7. Alex Zanardi — If an American road racing fan can see a future F1 world champion, they are more likely to buy a ticket. And, as the CART owners learned again and again, ticket sales and fan enthusiasm remains the heart of the business. When the charismatic and talented Zanardi failed to be competitive after his move from two-time CART champion back into F1, it removed some of the lustre of the American series. Juan Pablo Montoya won races when he switched to F1 after succeeding Zanardi as a CART champion, but hardly reclaimed the mantle of world champion-in-waiting established by Jacques Villeneuve. While not decisive, these developments hurt CART’s gate appeal in the U.S. It remains to be seen if George’s league can do any better along these lines with drivers like Graham Rahal and Marco Andretti.
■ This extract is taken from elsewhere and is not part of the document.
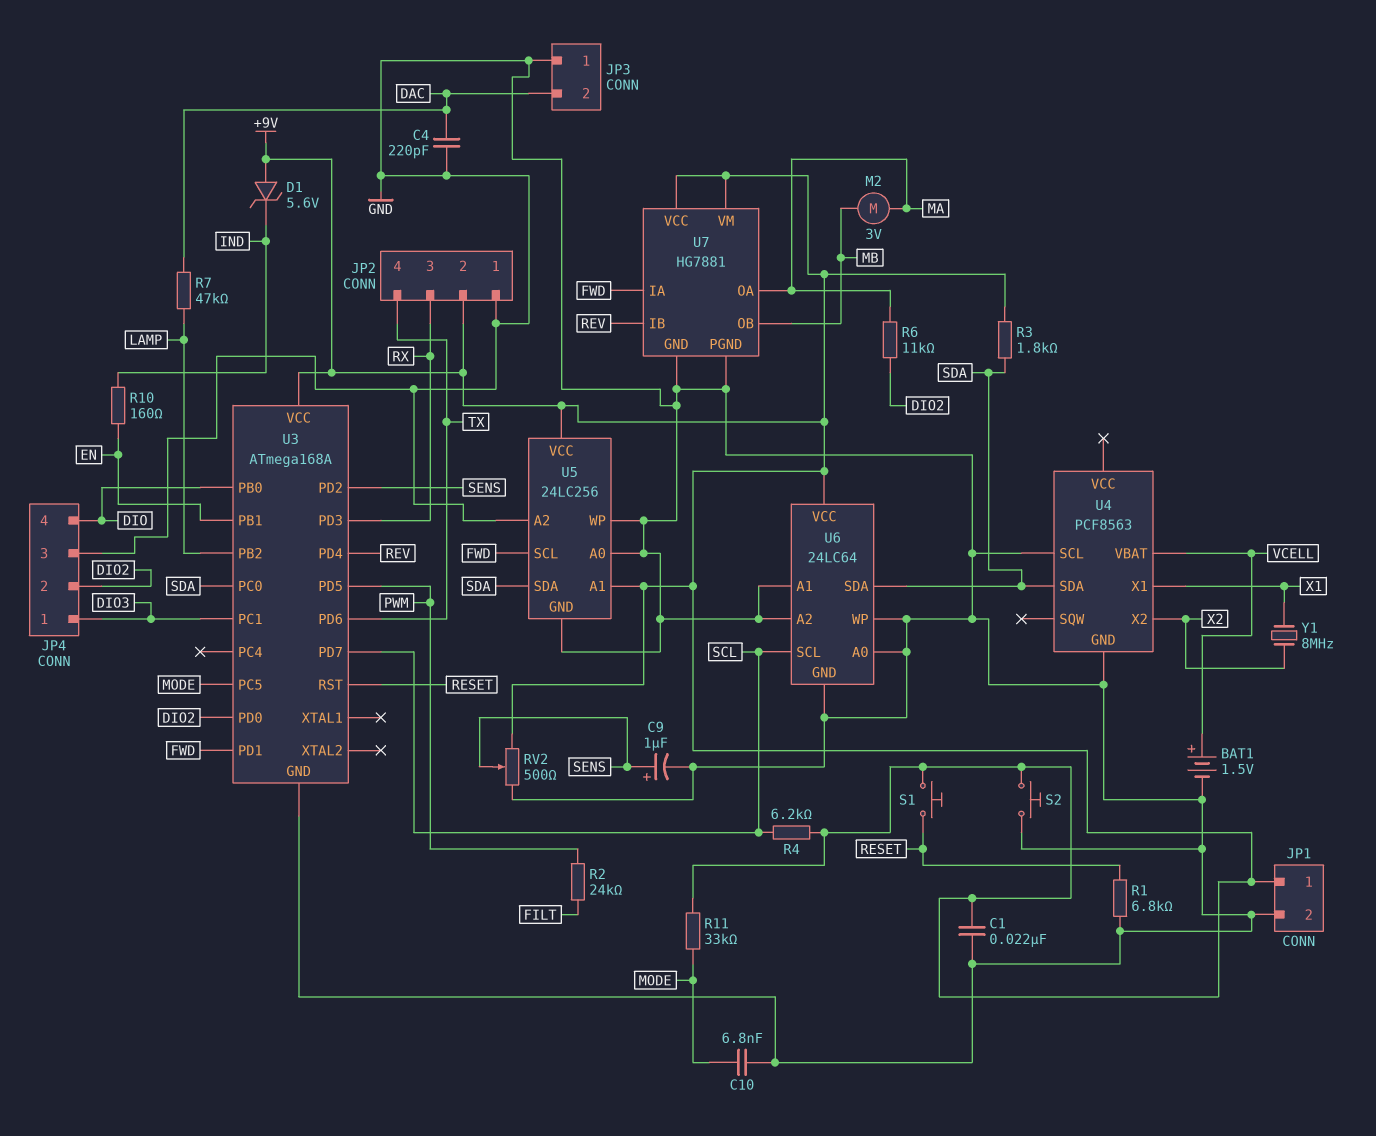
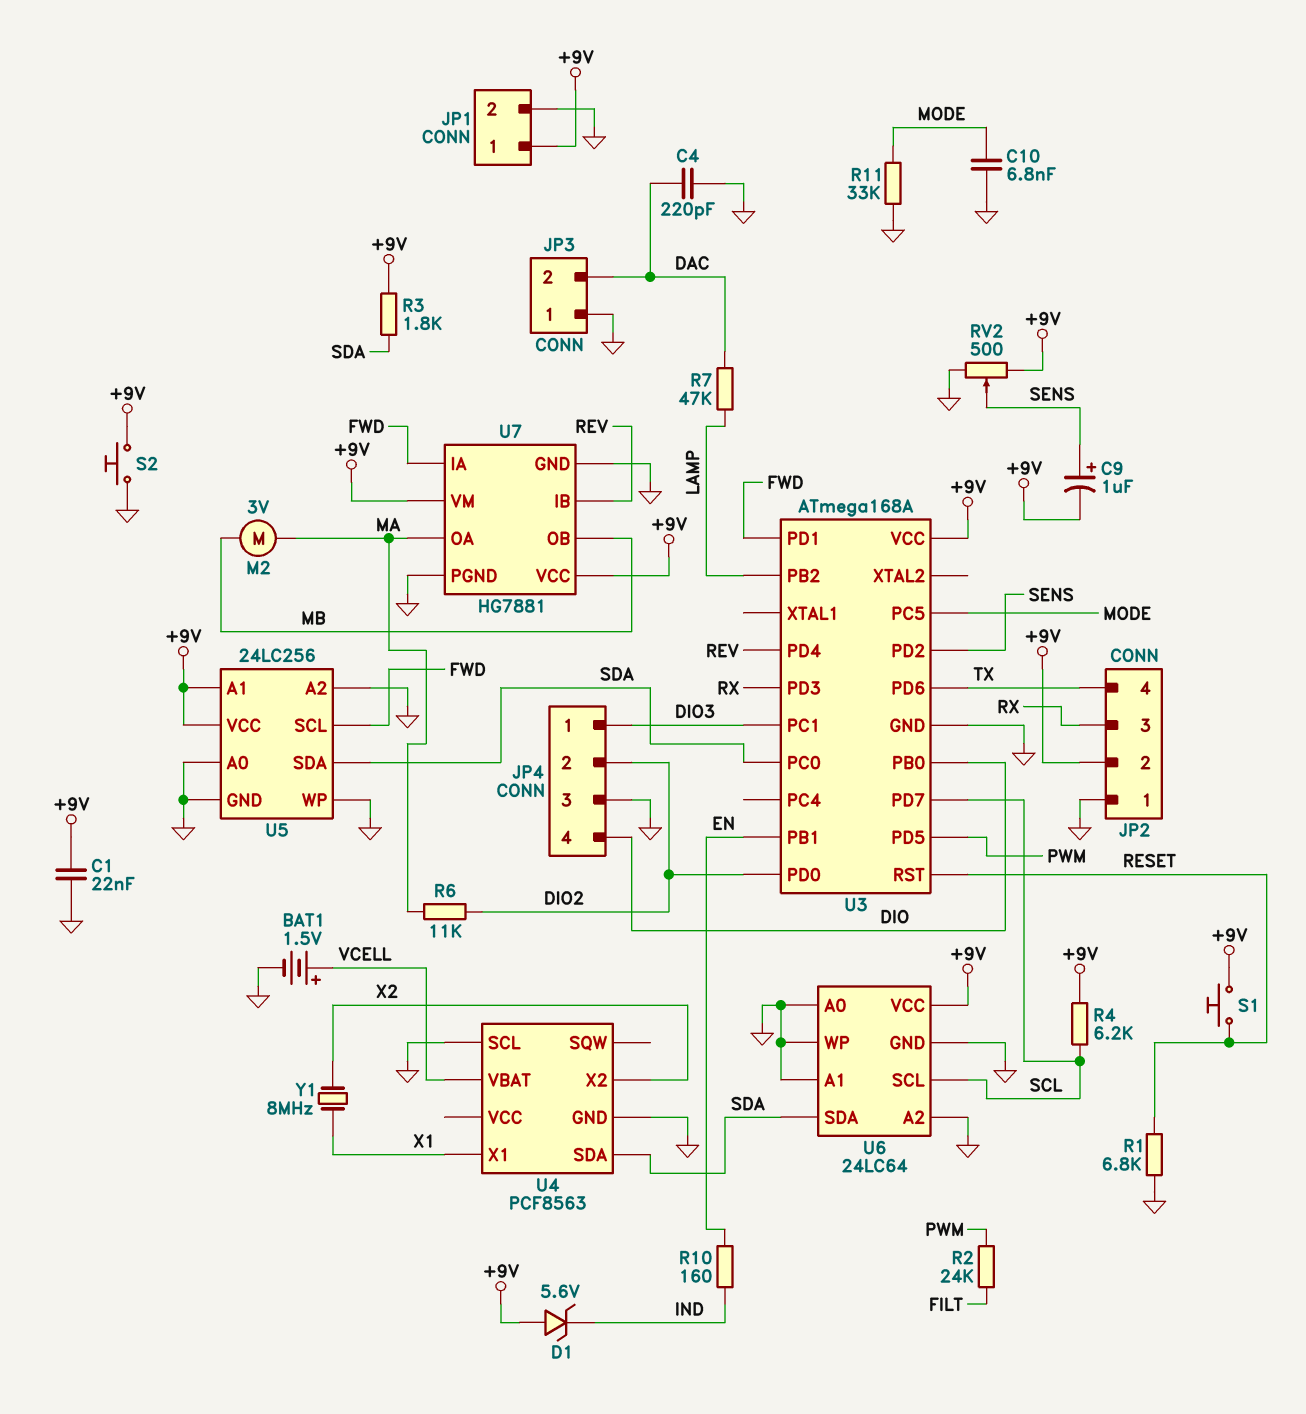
C9: 1uF (plus SENS, minus GND) -> 1uF (plus SENS, minus +9V)
R11: 33k (+9V, MODE) -> 33k (GND, MODE)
Or how well former Champ Car champ Sebastien Bourdais goes in F1.
8. Honda and Toyota — The representatives of these manufacturers never could figure out how to explain the split in American open-wheel racing to their bosses in Japan, who only knew about that piece of Americana in Indiana. The Japanese also knew they could spend more money on the Indy 500 than GM or Ford — and that they were not getting their money’s worth out of CART’s air time on TV. Cost containment was never an issue at CART, where team owners instead constantly pursued a strategy of coming up with more money than their rivals.
9. Dan Gurney and Leo Mehl — Gurney helped launch CART in 1978, which was very much needed at a time when open-wheel racing was rudderless under USAC. The Speedway was rudderless, too, back in the days when the George family was entangled by personal problems, not the least being the death of George’s grandfather Tony Hulman and father Elmer George in successive years. Mehl was nominated at the infamous Houston meeting of CART to run a new structure proposed by George in 1992. Had either of these men been put in charge of American open-wheel racing for any substantial period of time, things very well could have been far different and for the better. Alas, Gurney and Mehl were too rational and knowledgeable in a branch of American racing where an oversized ego seems to be a prerequisite.
10. The USAC board of directors — A tragic plane crash in the cornfields of Indiana claimed the lives of several prominent members of the USAC board of directors in 1978. This crash helped open the door to the much-needed formation of CART, whose model of street courses, road circuits, ovals and the Indy 500 remains quite possibly the best form of racing to ever hit America. With some luck (i.e. the arrival of more charismatic American stars), we may see it rise again.